Quanto alla seconda eccezione di inammissibilità del ricorso di primo grado l’ente ha dedotto che con l’atto del 30 marzo 2021 era stata richiesta un’integrazione documentale in quanto la SCIA, come presentata, non consentiva l’intervento, essendo necessarie le integrazioni rispetto all’abbattimento delle barriere architettoniche, al dimensionamento delle cisterne per l’acqua potabile, alla conformità alla disciplina sul risparmio energetico “ tutti aspetti da cui dipende l’ammissibilità dell’intervento e in assenza dei quali la SCIA non può dirsi regolarmente presentata ”;
peraltro detta comunicazione prevedeva espressamente che “ Decorso inutilmente il termine di cui sopra la pratica sarà ritenuta inefficace e verrà archiviata ”, così che, non essendo stato prodotto dall’interessato quanto richiesto, erano stati tempestivamente esercitati i poteri previsti dall’art. 19 l. 241/90, mentre il successivo atto dell’8 luglio 2021 sarebbe stato meramente ricognitivo dell’inibizione degli effetti della SCIA di cui al precedente atto in data 30 marzo 2021, già verificatasi per l’inutile decorrenza del termine ivi assegnato.
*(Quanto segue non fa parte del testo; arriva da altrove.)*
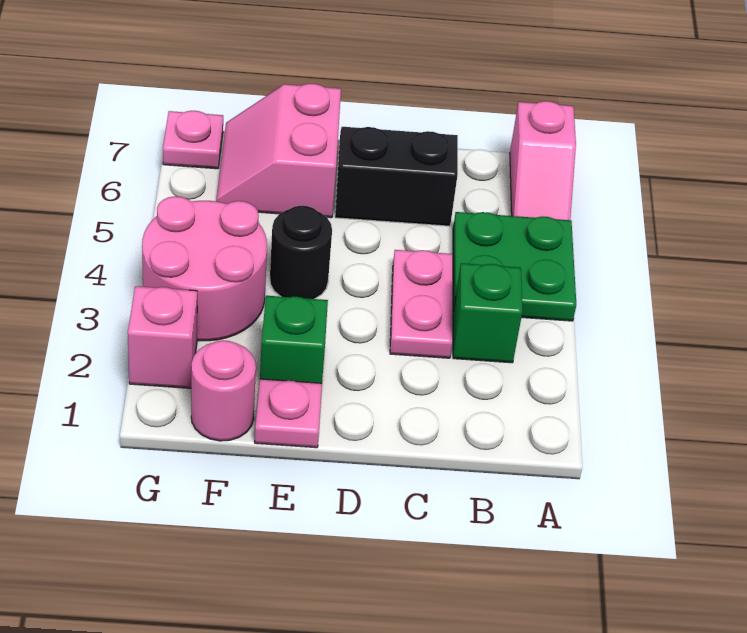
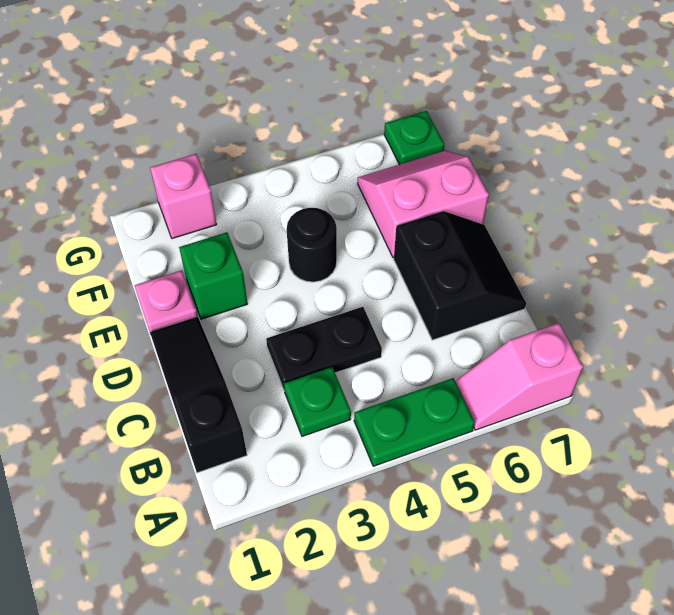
green plate A4:B5 level 1 -> green plate A4:A5 level 1
none -> black slope B1:D1 level 1 top B
green brick B3 level 1 -> green plate B3 level 1
pink plate C3:C4 level 1 -> black plate C3:C4 level 1
pink round brick F1 level 1 -> none
pink round brick F3:G4 level 1 -> none
pink plate G7 level 1 -> green plate G7 level 1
Quanto al merito l’ente ha insistito sul profilo della incompletezza della SCIA presentata a causa di tutte le lacune indicate nella richiesta di integrazione documentali, mai completamente riscontrata, con la coseguenza che essa non avrebbe potuto produrre, diversamente da quanto erroneamente sostenuto dal ricorrente ed inopinatamente avallato dal Tribunale, alcun effetto effetto utile. In ogni caso, anche a ritenere comunque decorrente il termine per la SCIA nonostante la sua incompletezza, nel caso di specie l’ente ha sostenuto di aver agito nell’esercizio dei propri poteri di soccorso istruttorio fin dal 30 marzo 2021, interrompendo il decorso del termine, che avrebbe potuto riprendere a decorrere solo a seguito della presentazione della documentazione completa, mai avvenuta;
non ha poi mancato di sottolineare che l’interessato aveva manifestato l’indisponibilità a riscontrare la richiesta istrttoria (giusta pec del 3 maggio e dell’11 giugno 2021), così che l’ente aveva reiterato la richiesta istruttoria (nota del 12 maggio 2021) e solo successivamente aveva formalizzato il divieto di prosecuzione dell’attività (essendo pervenuti solo lo schema per il superamento delle barriere architettoniche il 3 maggio 2021 e nel corso del giudizio, il 19 febbraio 2022, la Tavola 6 ristampata e la specificazione della capacità delle cisterne, senza peraltro la dimostrazione dell’adeguatezza rispetto alle esigenze abitative)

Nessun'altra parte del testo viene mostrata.